Linfield were the defending champions, after defeating Crusaders 4–1 in the 2012 final to win the cup for the sixth time in seven seasons. However, in a tie that was a repeat of the previous two finals, they were knocked out in the fifth round by Crusaders, who inflicted Linfield's first defeat in the competition in four years.

The eventual winners were Glentoran, coming from a goal behind to defeat Cliftonville 3–1 after extra time to win their first Irish Cup in nine years. Glentoran qualified for the 2013–14 UEFA Europa League first qualifying round.

==Format and schedule==
119 clubs took part in this season's competition, an increase on the 116 clubs that took part the previous season.
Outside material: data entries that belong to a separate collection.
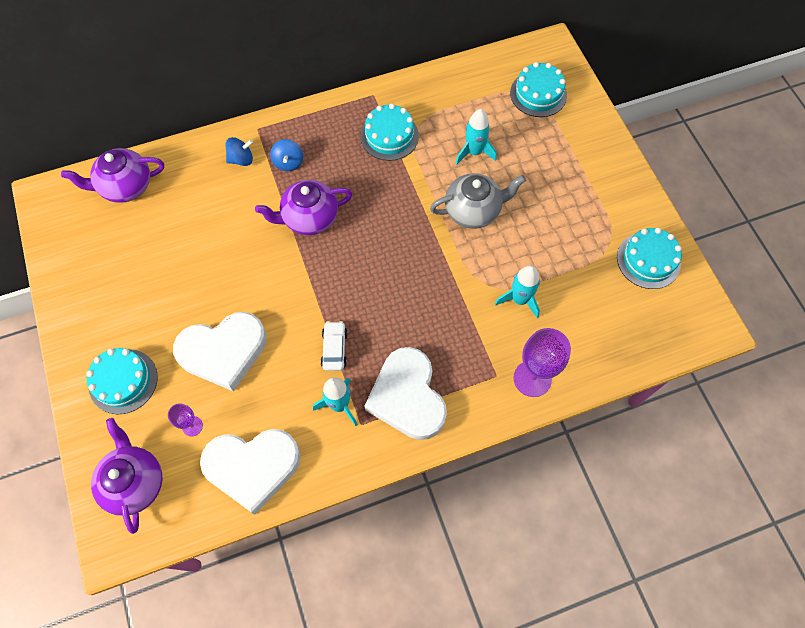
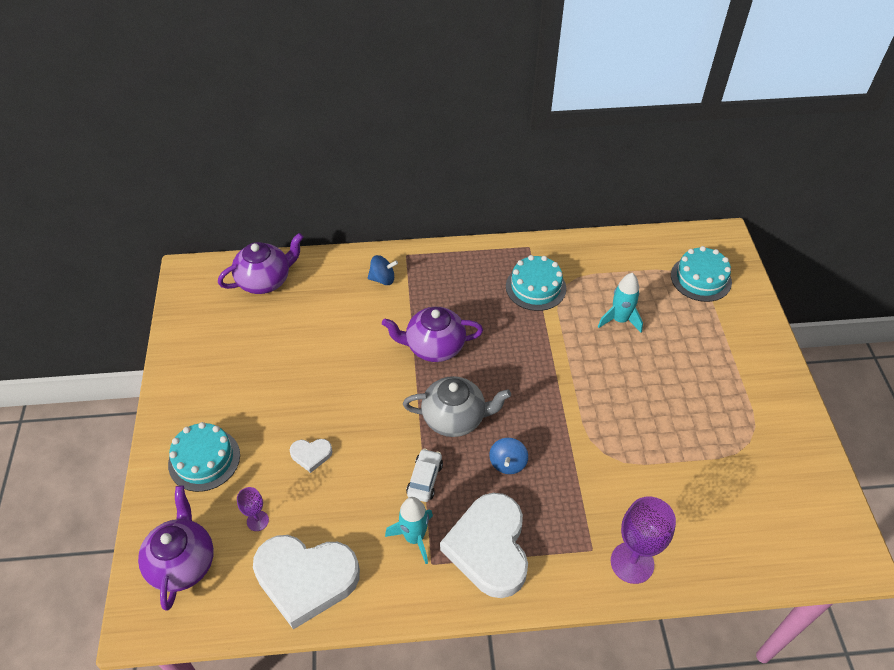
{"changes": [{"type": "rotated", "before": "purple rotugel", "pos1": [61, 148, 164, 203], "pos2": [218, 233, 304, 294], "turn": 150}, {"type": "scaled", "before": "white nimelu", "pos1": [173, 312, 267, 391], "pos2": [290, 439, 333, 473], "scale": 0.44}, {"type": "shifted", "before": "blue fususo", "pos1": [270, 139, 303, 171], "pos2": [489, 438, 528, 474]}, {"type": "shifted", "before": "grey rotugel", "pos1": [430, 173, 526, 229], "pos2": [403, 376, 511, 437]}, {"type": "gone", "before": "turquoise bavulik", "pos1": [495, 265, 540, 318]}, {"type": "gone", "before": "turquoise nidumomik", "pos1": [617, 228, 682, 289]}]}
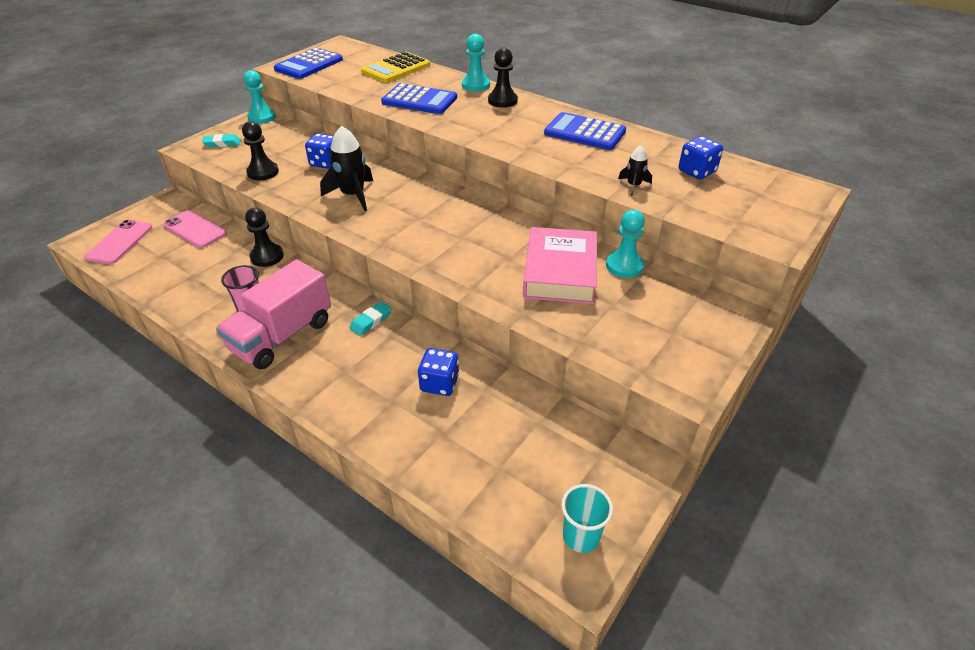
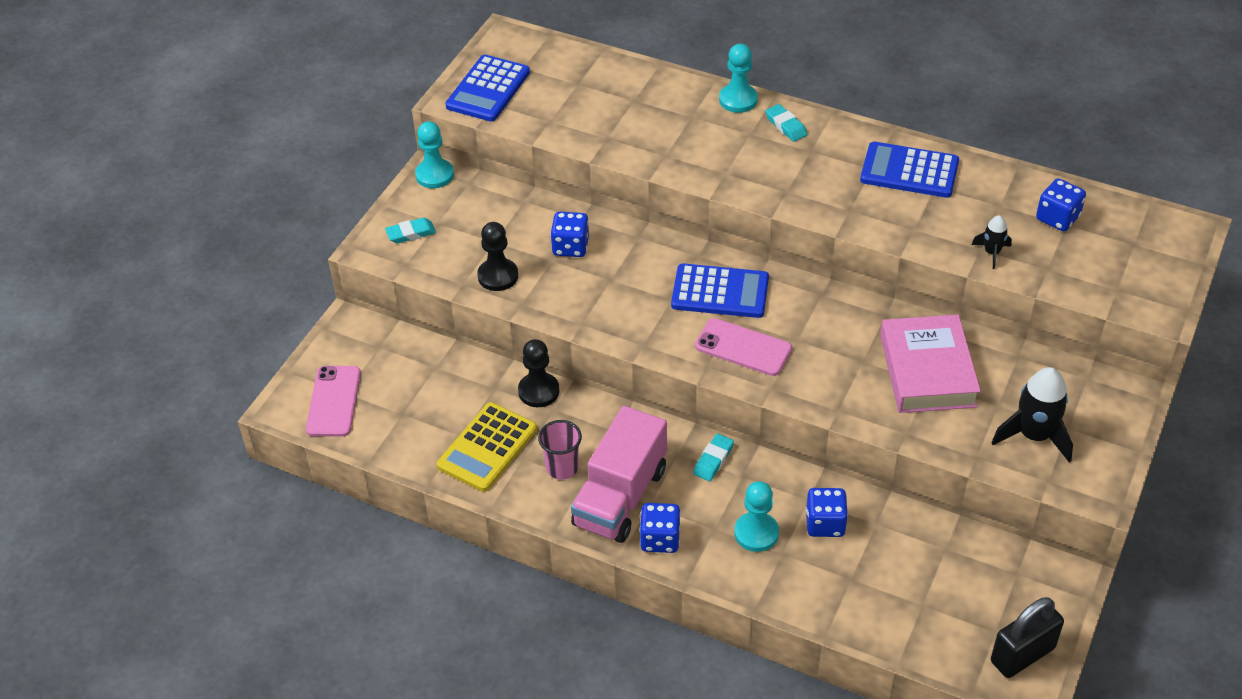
{"changes": [{"type": "shifted", "before": "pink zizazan", "pos1": [163, 210, 227, 248], "pos2": [695, 318, 792, 376]}, {"type": "shifted", "before": "black bavulik", "pos1": [320, 126, 373, 211], "pos2": [991, 367, 1073, 462]}, {"type": "shifted", "before": "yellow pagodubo", "pos1": [361, 52, 430, 83], "pos2": [437, 402, 537, 492]}, {"type": "shifted", "before": "blue pagodubo", "pos1": [381, 83, 457, 114], "pos2": [671, 263, 769, 318]}, {"type": "swapped", "before": "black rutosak", "after": "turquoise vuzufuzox", "pos1": [488, 48, 518, 108], "pos2": [765, 104, 807, 142]}, {"type": "swapped", "before": "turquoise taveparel", "after": "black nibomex", "pos1": [561, 484, 613, 553], "pos2": [991, 597, 1064, 678]}, {"type": "shifted", "before": "turquoise rutosak", "pos1": [606, 210, 645, 278], "pos2": [734, 481, 779, 552]}, {"type": "new", "after": "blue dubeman", "pos2": [640, 503, 681, 553]}]}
Clubs from level 4 and below on the Northern Ireland football league system entered in the first round, and played against other lower league clubs in the first three rounds. Depending on the number of participants, some clubs may be given a bye into the second round. Nine clubs were given a bye this season.

28 of the 30 IFA Championship clubs that started the season entered in the fourth round. Newry City folded after the start of the season and, of the remaining 29 clubs, PSNI did not enter on time. The IFA Championship clubs were joined in the fourth round by the lower league clubs that progressed through the first three rounds.

The winners from the fourth round matches joined the clubs from the IFA Premiership in the fifth round, and from then on it was a straight knock-out competition through to the final. Replays were only used in the fifth round, sixth round and quarter final stages, otherwise extra time and penalties were used to determine the winner if necessary.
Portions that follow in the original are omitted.